Desde o início, o desejo de um fazer coletivo, com compartilhamento da autoria e com as necessárias negociações, alianças e embates que esse gesto pressupõe, torna-se uma marca fundamental de seu cinema. Em 2008, funda a produtora Pajé Filmes, dedicada à produção cinematográfica do povo Maxakali.
Em 2020, durante a 23ª Mostra de Cinema de Tiradentes, Isael é premiado com o filme Yãmĩyhex: as mulheres-espírito (2019), codirigido com Sueli Maxakali. Como nos seus demais filmes, percebe-se o uso expressivo de planos-sequência em jogos de aproximação e distanciamento. Ora se aproxima do ritual, ao entrar no ritmo do coletivo e se mover junto com ele, ora se afasta para atingir a distância necessária para observar o todo. Esse modo de agir íntimo e participativo leva pesquisadores a caracterizarem sua produção como “filmes-rituais”2.

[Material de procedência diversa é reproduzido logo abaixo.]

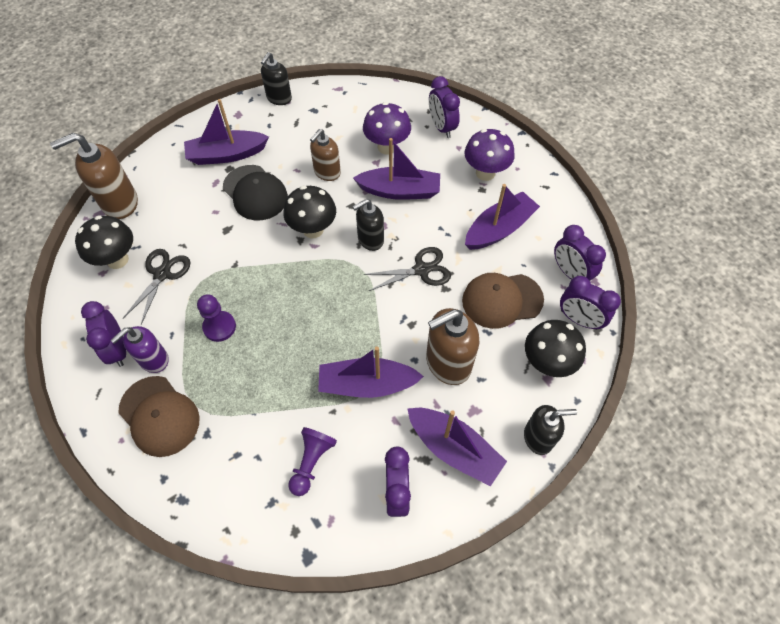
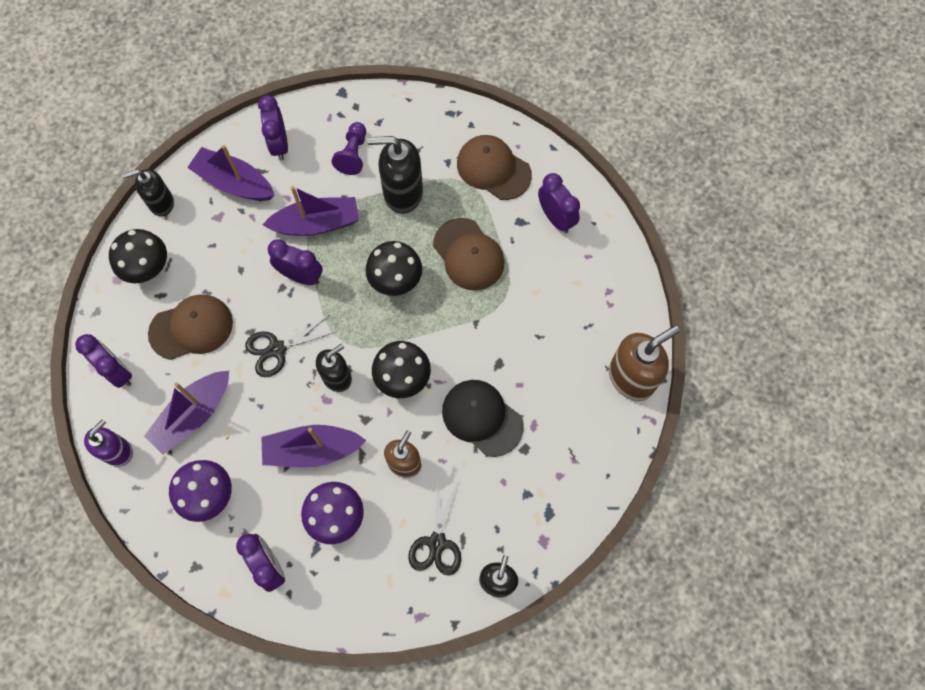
camera: 170 degrees right, 10 degrees up
(117, 260) = (600, 308): black mushroom -> black mushroom (396, 282)
(154, 360) = (518, 214): purple soap dispenser -> purple soap dispenser (118, 451)
(162, 274) = (546, 299): black scissors -> black scissors (437, 542)
(219, 327) = (468, 254): purple pawn -> brown cap
(227, 155) = (534, 469): purple boat -> none
(267, 404) = (402, 193): none -> black soap dispenser
(447, 363) = (244, 255): brown soap dispenser -> none
(579, 319) = (113, 319): purple clock -> purple clock (301, 276)

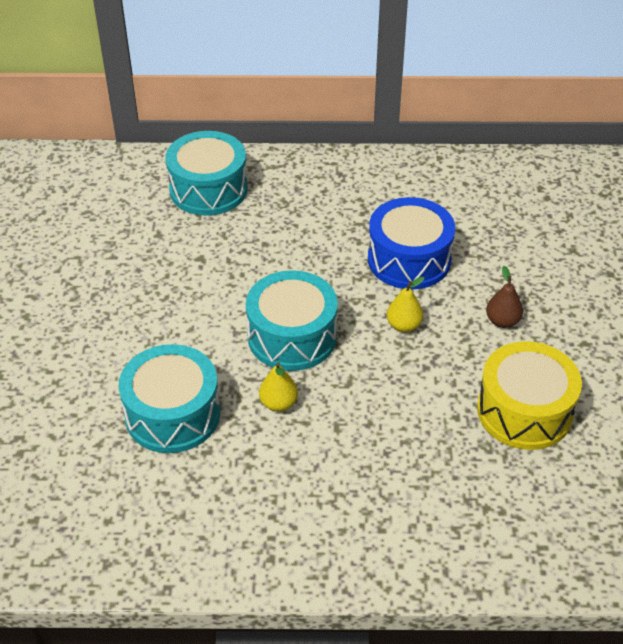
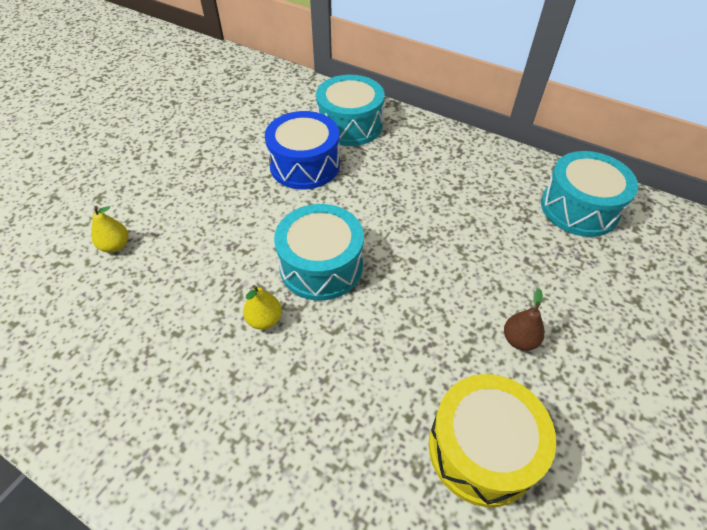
camera: 30 degrees right, 5 degrees up
(172, 414) = (179, 287): turquoise drum -> turquoise drum (579, 208)
(404, 325) = (422, 300): yellow pear -> yellow pear (115, 246)
(409, 259) = (468, 243): blue drum -> blue drum (305, 165)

A cinematografia do Maxakali não se propõe a uma abordagem informativa ou analítica diante da comunidade filmada, assumindo uma ética da opacidade3. Propõe-se uma experiência de aproximação sensível de seu povo e se respeita o direito de resguardar certas situações que devem permanecer restritas a quem participa do convívio. Em Tatakox, por exemplo, quando as crianças entram na casa dos cantos, a câmera permanece ao longe, resguardando camadas de segredo do ritual. O cinema de Isael aponta para a forte presença dos cantos, que carregam em sua materialidade os espíritos audíveis, porém invisíveis.
É comum perceber planos em que poucas ações acontecem, convocando o espectador a se concentrar na escuta e abrir sua imaginação ao invisível.
Nos momentos em que a câmera se afasta dos rituais, é comum verificar comentários do cineasta em off4, apresentando informações e impressões em primeira pessoa. Esse procedimento revela uma proximidade, por exemplo, com estratégias reflexivas de cineastas modernos como o francês Jean Rouch (1917-2004). O pesquisador André Brasil (1969), da Universidade Federal de Minas Gerais (UFMG), destaca essas relações para desfazer uma perspectiva essencializante dos cinemas indígenas, como se inventassem uma linguagem totalmente à parte das demais tradições cinematográficas.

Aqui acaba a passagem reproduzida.